I left my luggage there while I drove the bike into town looking for a cash machine. "We are unable to complete the transaction" said the screen. Fortunately my other card worked OK: another minor triumph! So: back at the garage, I paid for the tyre (another 200 Euros), loaded the luggage onto the bike, and was on the road again at 14:30. North through Drama (who names these places and how did they know I was coming?) and Kato Nevrokopi, to Exochi (the last town in Greece before the Bulgarian border). There were no Hotels in town so I went back to Kato Nevrokopi where there was a Hotel. I booked in. I wasn't sure whether the Chess team were arriving in Plovdiv on Thursday or Friday, so I didn't know whether I was staying for one night or two but I booked in anyway. The phone in the room didn't work. The management were unable to meter how much the calls cost. So what's the point of having a phone in the room? I could, however, pick up my e-mail from the office downstairs. Pulse dialling again, but I was rapidly becoming an expert at overcoming obstacles like this!
One useful e-mail from the Wales captain so I knew that there was no point in arriving in Plovdiv until the Friday afternoon, and I even knew which Hotel I should be aiming at when I got there. So I was here another night, and I'd planned to catch up with some work, but since checking into the Hotel I'd found that the border crossing 10 miles up the road was no longer open. So the first thing on Friday morning will be a 100 mile detour to Kulata, where the border is open.
I rode through northern Greece to Kulata, in Bulagaria, along quiet country roads, with no problems and then turned right for a trip through the Bulgarian countryside. I used all of the Bulgarian currency that I had at a petrol station. The first town, Gotse Delchev, looked like most quiet French towns (a bit scruffy and badly in need of a coat of paint) but the second town, Dospat, looked like it had been built the day before - it was immaculate, and wouldn't look out of place in the Swiss or Austrian alps. Out of town Bulgaria looked a bit on the second-hand side: nothing like as bad as Romania but nonetheless a bit worn and scruffy. A flooded road is nothing unusual in either country but I would have thought that with this road, given its location, good drainage shouldn't have been a problem.

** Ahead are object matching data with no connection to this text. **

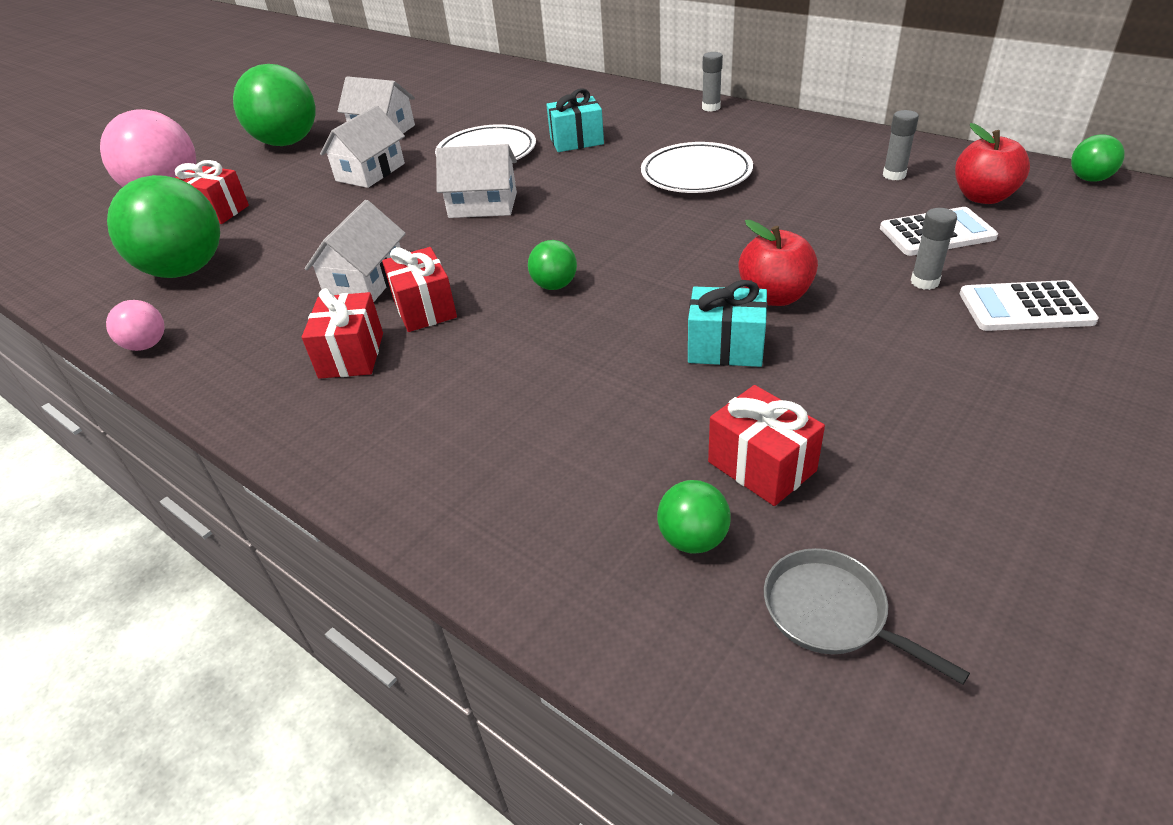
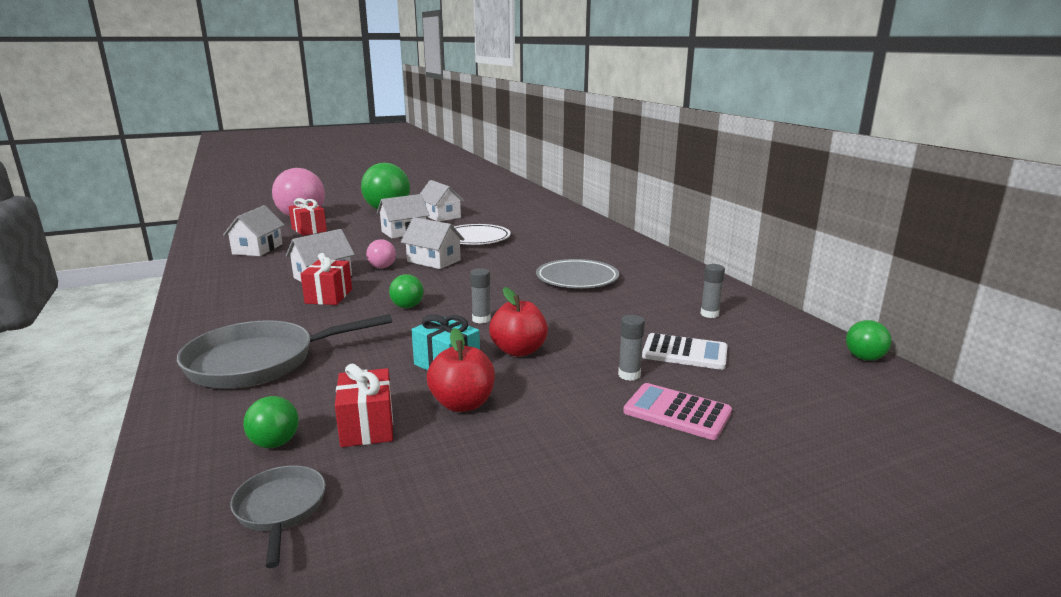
camera: 25 degrees right, 20 degrees down
(147, 345) = (194, 273): pink ball -> pink ball (382, 267)
(186, 270) = (258, 249): green ball -> white house
(351, 355) = (264, 304): red gift -> none
(489, 442) = (259, 362): none -> grey pan
(576, 141) = (534, 245): turquoise gift -> none
(696, 174) = (577, 279): white plate -> grey plate
(711, 108) = (644, 249): grey glue stick -> grey glue stick (481, 319)
(983, 197) = (756, 344): red apple -> red apple (462, 404)
(1025, 307) = (677, 412): white calculator -> pink calculator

Late in the afternoon I rejoined the main road from Sofia to Plovdiv and I passed an upside-down car. About two miles later I was waved into a lay-by by a policeman who spoke, in an animated fashion, to me. I speak no Bulgarian so I replied with the only Russian that I know.
"I no not speak Russian. I do not speak Bulgarian. I speak English."
He checked my rear number plate and decided that my story was credible. He spoke into his radio and, after a couple of minutes, a policewoman arrived and she continued the conversation in English.
"Did you pass a road accident?"
"Why did you not stop to help?"
"There were lots of people there already, with cars. I am on a motor-cycle. I do not speak the language. I know no first-aid. I have no mobile phone. I cannot possibly be of any use.
"It is against the law, in Bulgaria, to drive past a road accident. You must stop to help"
"I'm very sorry. I didn't know that this is the law. If I had known I would have stopped - I just cannot imagine that I might be useful"
She spoke into her radio for a minute or two, and then let me continue my journey. I suspect that if I had been Bulgarian I would have been in more trouble.
The rest of the journey was fairly uneventful. I was getting short of petrol, and short of money to buy any, but I made it to the hotel in Plovdiv without even using the spare can.